超声多普勒,除了可提供心腔和瓣膜结构和功能信息之外,还可评估左、右房室充盈压以及心脏输出量,不仅可快速指导启动治疗,还可以随访评估治疗效应。因此,针对该患者,我们选择超声多普勒进行病情评估并指导治疗。
右心房压/中心静脉压评估:
超声心动图通过测量下腔静脉直径和岁呼吸变化幅度可以评估中心静脉压(CVP)和总血容量状态。当下腔静脉直径≤2.1cm,呼吸坍塌指数(collapsibility index )≥50%时,CVP正常(0-5mmHg),当直径>2.1cm,无坍塌时,CVP升高(10-20mmHg)。
图1:超声心动图中心静脉压评估
肺动脉压评估:
对心衰患者而言,准确评估肺动脉压(PAP)是治疗最优化所必须的。由于多数心衰患者存在明显瓣膜返流,因此,可通过超声多普勒评估大多数心衰患者收缩期PAP(SPAP),平均PAP和舒张期PAP等。在不存在右室流出道阻塞或肺动脉瓣阻塞的情况下,SPAP等于CVP加上收缩期三尖瓣最大压力阶差(∆P=4 × Vmax2)。关于∆P的计算方法仍存在争议,SPAP测量不准确主要见于肺气肿或存在完全开放性三尖瓣返流的患者。另外,在右房压极高的情况下,超声心动图可能无法准确评估有房压,从而影响SPAP测量。

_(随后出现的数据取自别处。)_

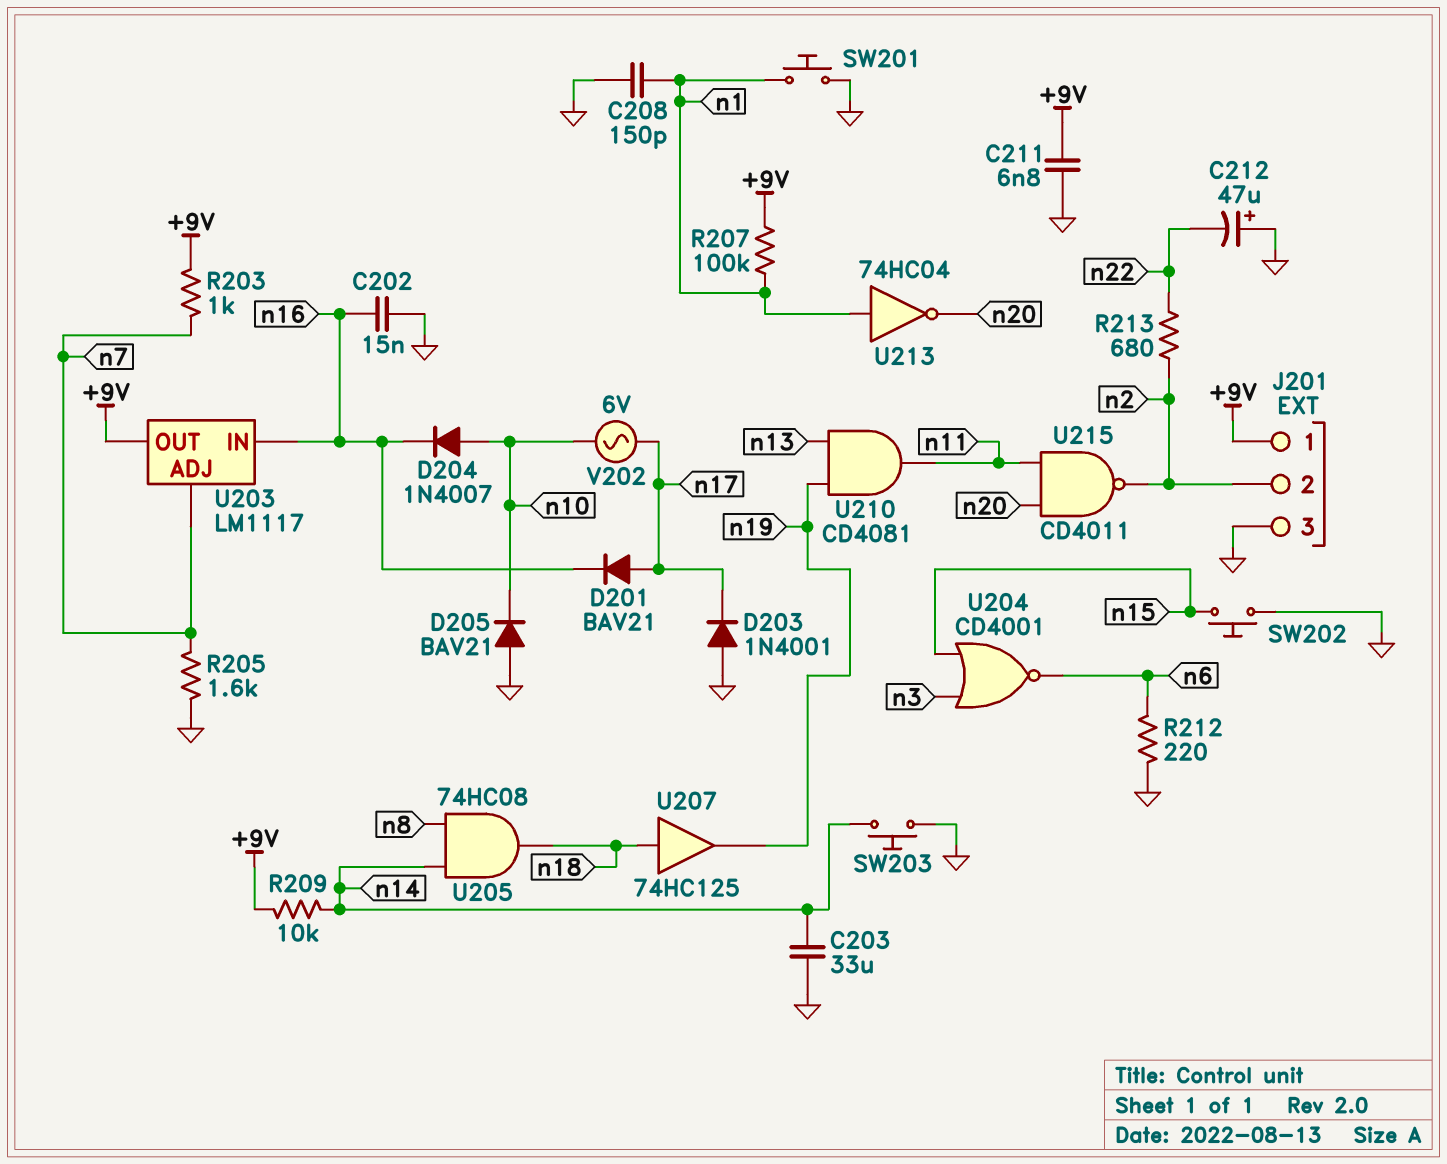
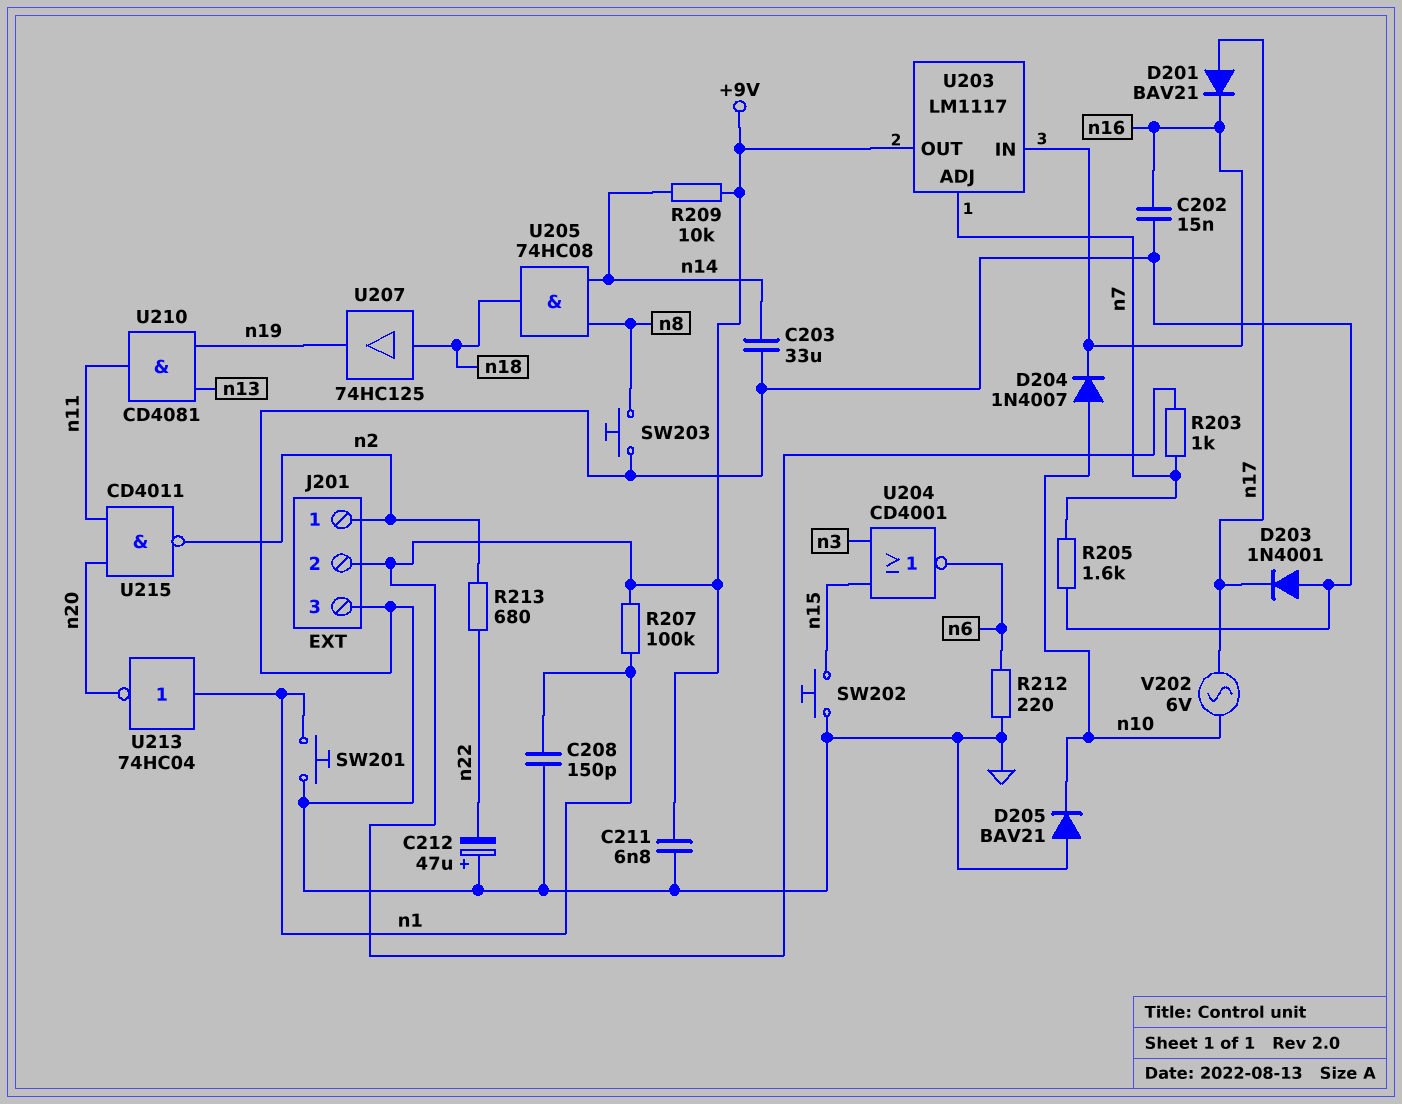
J201 pin 1: +9V -> n2
J201 pin 2: n2 -> +9V
SW203: button (GND, n14) -> button (GND, n8)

类似的,平均PAP等于CVP加上肺动脉瓣最大阶差,舒张期PAP等于CVP加上舒张末肺动脉瓣最大压力阶差。
图2:超声心动图肺动脉压评估
肺毛细血管锲压/左房压测量:
通过超声多普勒测量肺毛细血管锲压(PCWP)/左房压(LAP)可描绘肺动脉高压的病因或测量跨肺动脉压力为移植做准备。PCWP/LAP最常采用舒张功能参数测量,常用参数包括二尖瓣血流速率E/A(二尖瓣口舒张早期血流速度/心房充盈血流速度),E峰减速时间(DT)以及二尖瓣口舒张早期左室充盈速度与组织多普勒成像二尖瓣环舒张早期血流速度的比值(E/E’)等。

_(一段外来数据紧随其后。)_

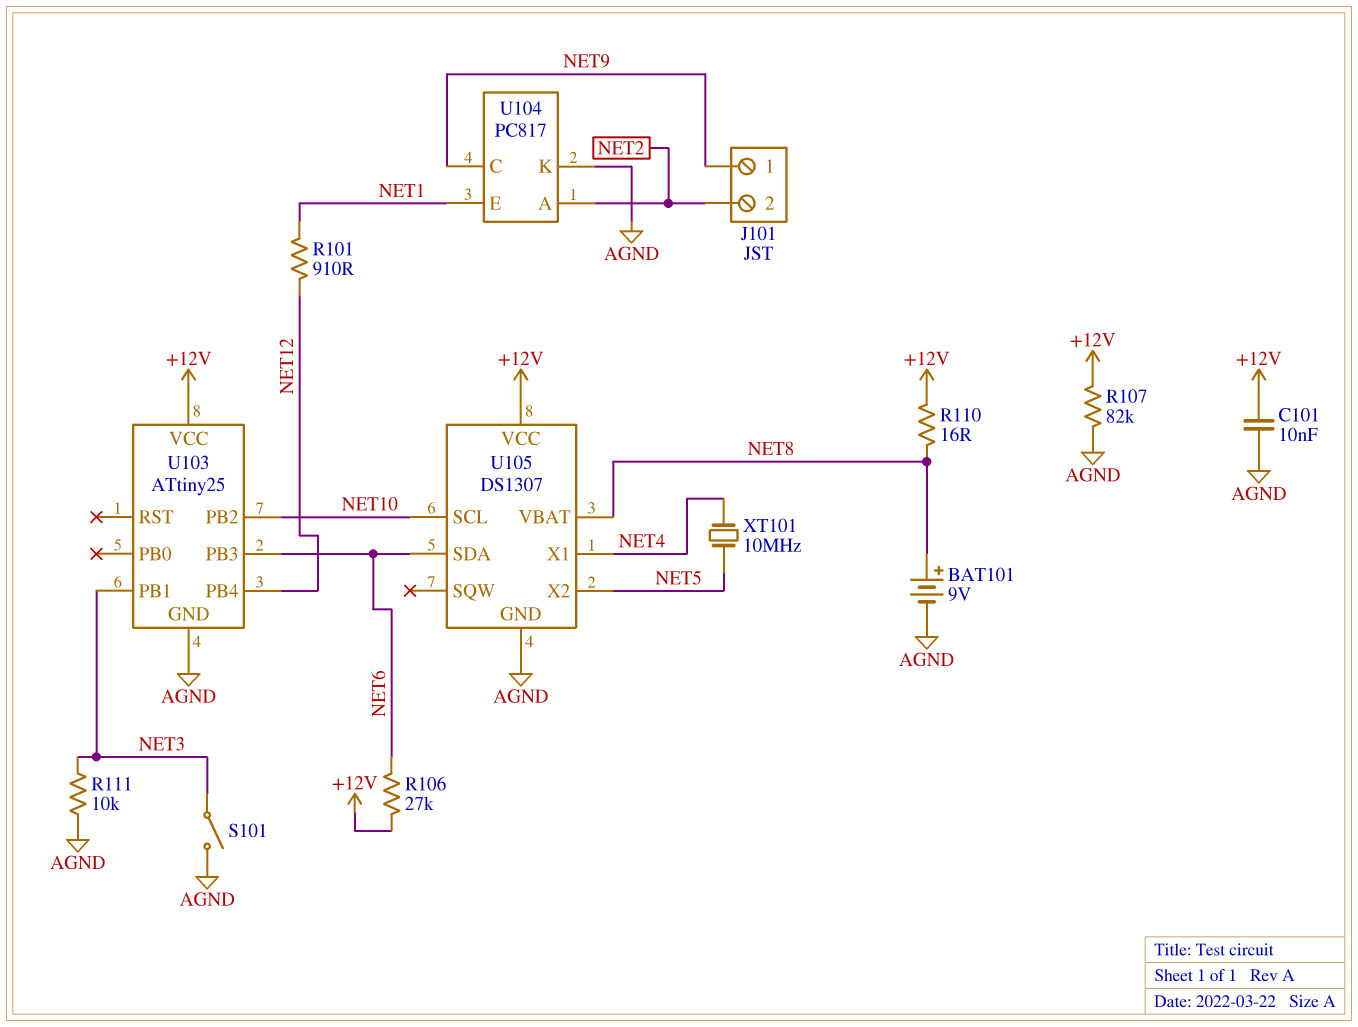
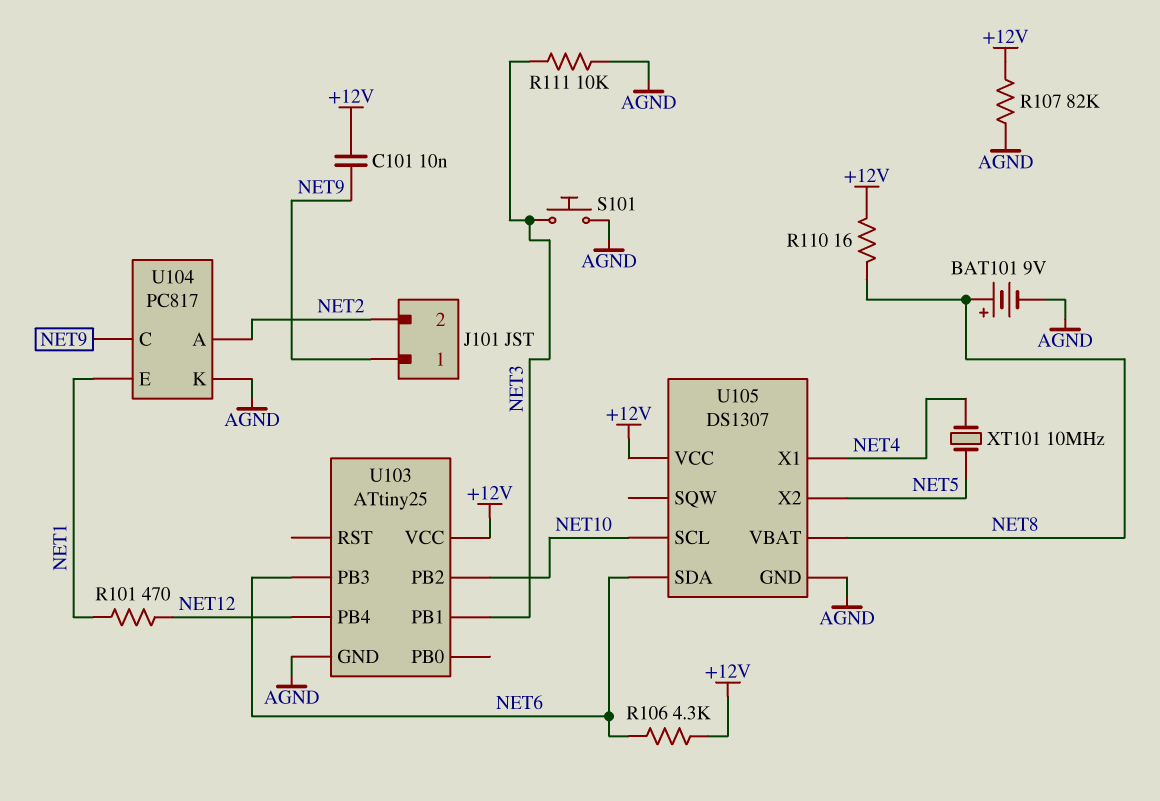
C101: 10nF (+12V, AGND) -> 10nF (+12V, NET9)
R101: 910 (NET1, NET12) -> 470 (NET1, NET12)
R106: 27k (+12V, NET6) -> 4.3k (+12V, NET6)
S101: switch (AGND, NET3) -> button (AGND, NET3)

E/A>2,DT<160ms,组织多普勒e>13以及肺静脉多普勒血流收缩期逆转提示存在PCWP/LAP升高。超声多普勒多参数方法评估PCWP/LAP敏感性和特异性大于85%。
图3:超声心动图肺毛细血管楔压/左房压评估
心输出量评估:
心输出量等于每搏输出量乘以心率。在不存在明显主动脉瓣返流的情况下,每搏输出量可通过左室流出道多普勒频谱速度时间积分乘以左室流出道横截面积测得。类似的,右室心输出量可通过右室流出道速度时间积分乘以右室流出道横截面面积算得,但由于右室流出道形态变异加多,测量时更易出现偏差。
病例总结和讨论:
该患者在就诊当天行超声心动图检查,发现下腔静脉直径较小,并有坍塌(提示CVP<5mmHg),计算SPAP值为45mmHg,舒张参数提示PCWP/LAP降低/正常,计算的心输出量为3.9L/min。根据超声结果,患者血容量相对不足,减少其利尿剂剂量,患者症状改善,实验室治疗在随后1周内降至正常,避免了住院和侵入性监测。随访过程中,必要时重复测量多普勒参数以辅助治疗。

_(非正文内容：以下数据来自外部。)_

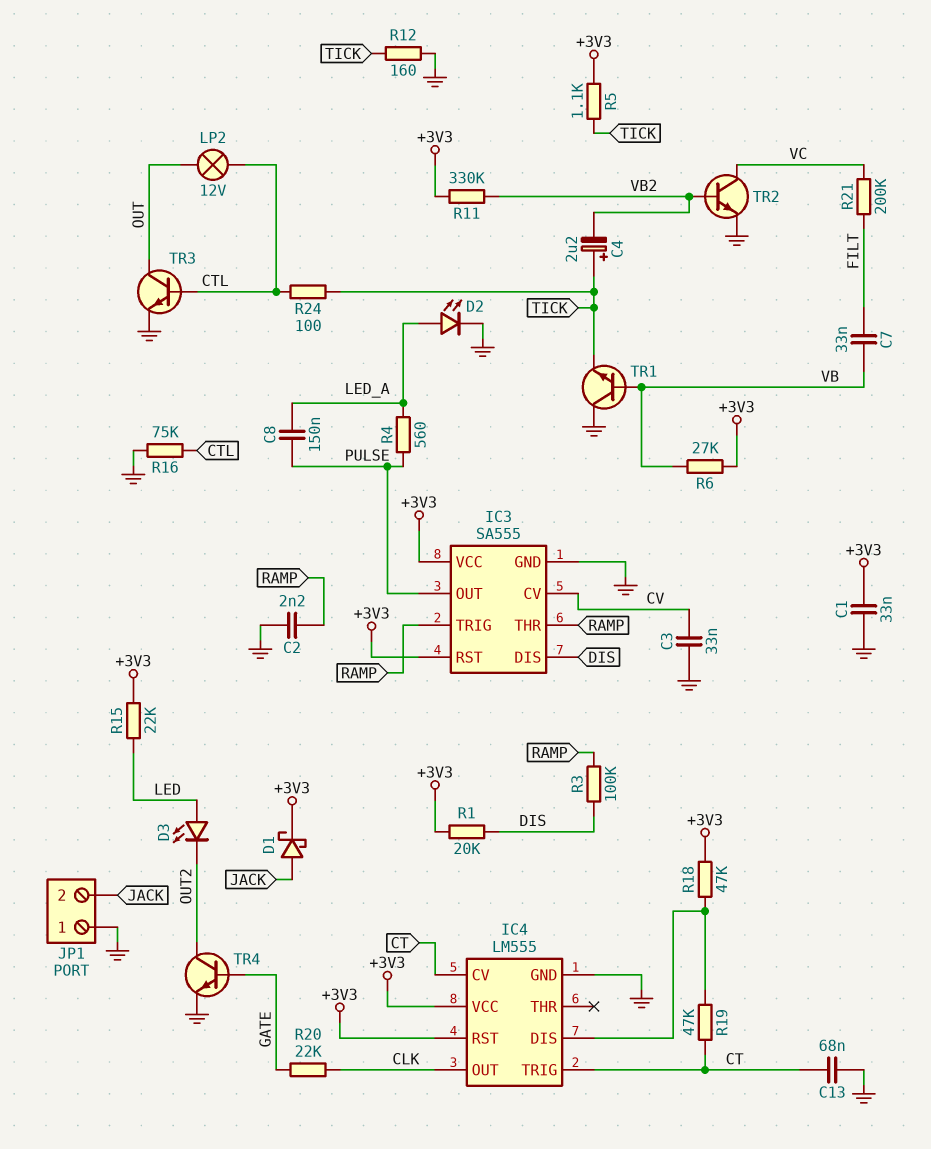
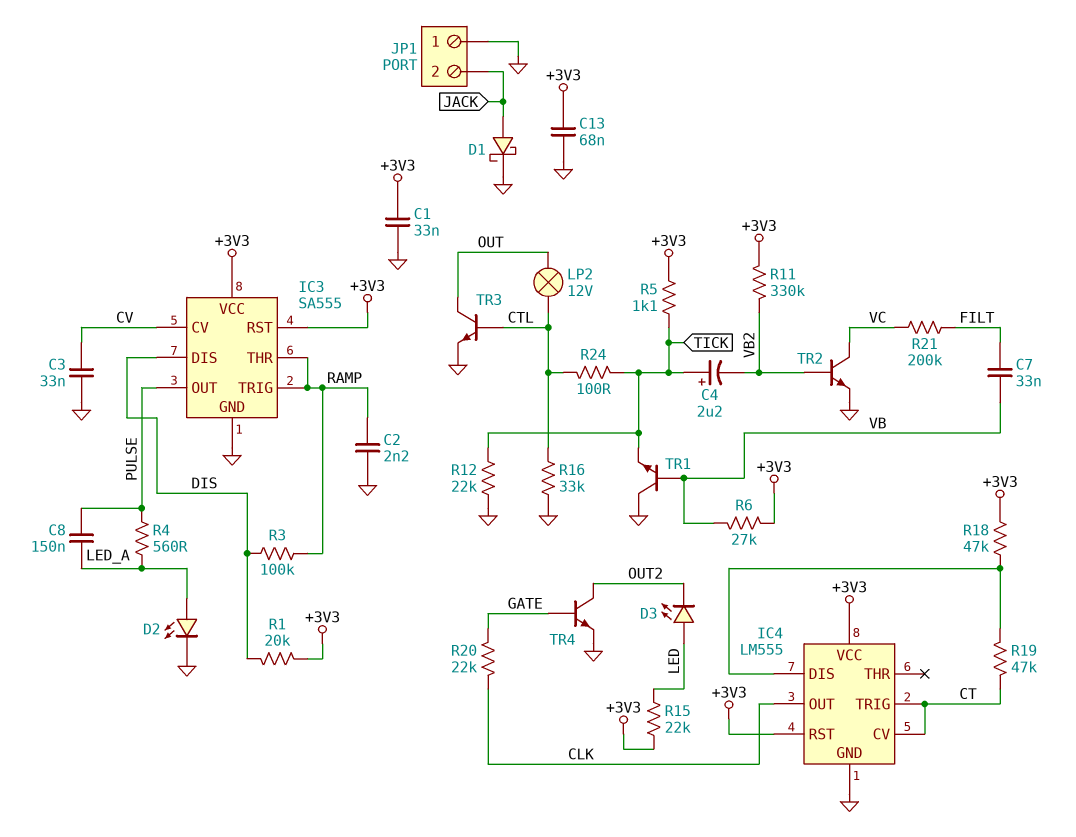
C13: 68nF (CT, GND) -> 68nF (+3V3, GND)
D1: schottky (A JACK, K +3V3) -> schottky (A JACK, K GND)
R12: 160 (GND, TICK) -> 22k (GND, TICK)
R16: 75k (CTL, GND) -> 33k (CTL, GND)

该病例体现了超声心动图在血流动力学监测和大范围普及方面的潜在获益,超声多普勒或许也可以用于住院患者急性血流动力学干预和门诊患者静脉利尿剂治疗管理的系列评估。便携式超声心动图(特别是其多普勒功能)和可植入性血流动力学监测装置等其它测量手段的进展或许同样有助于改善结局,减少开支并整合院内和门诊患者管理。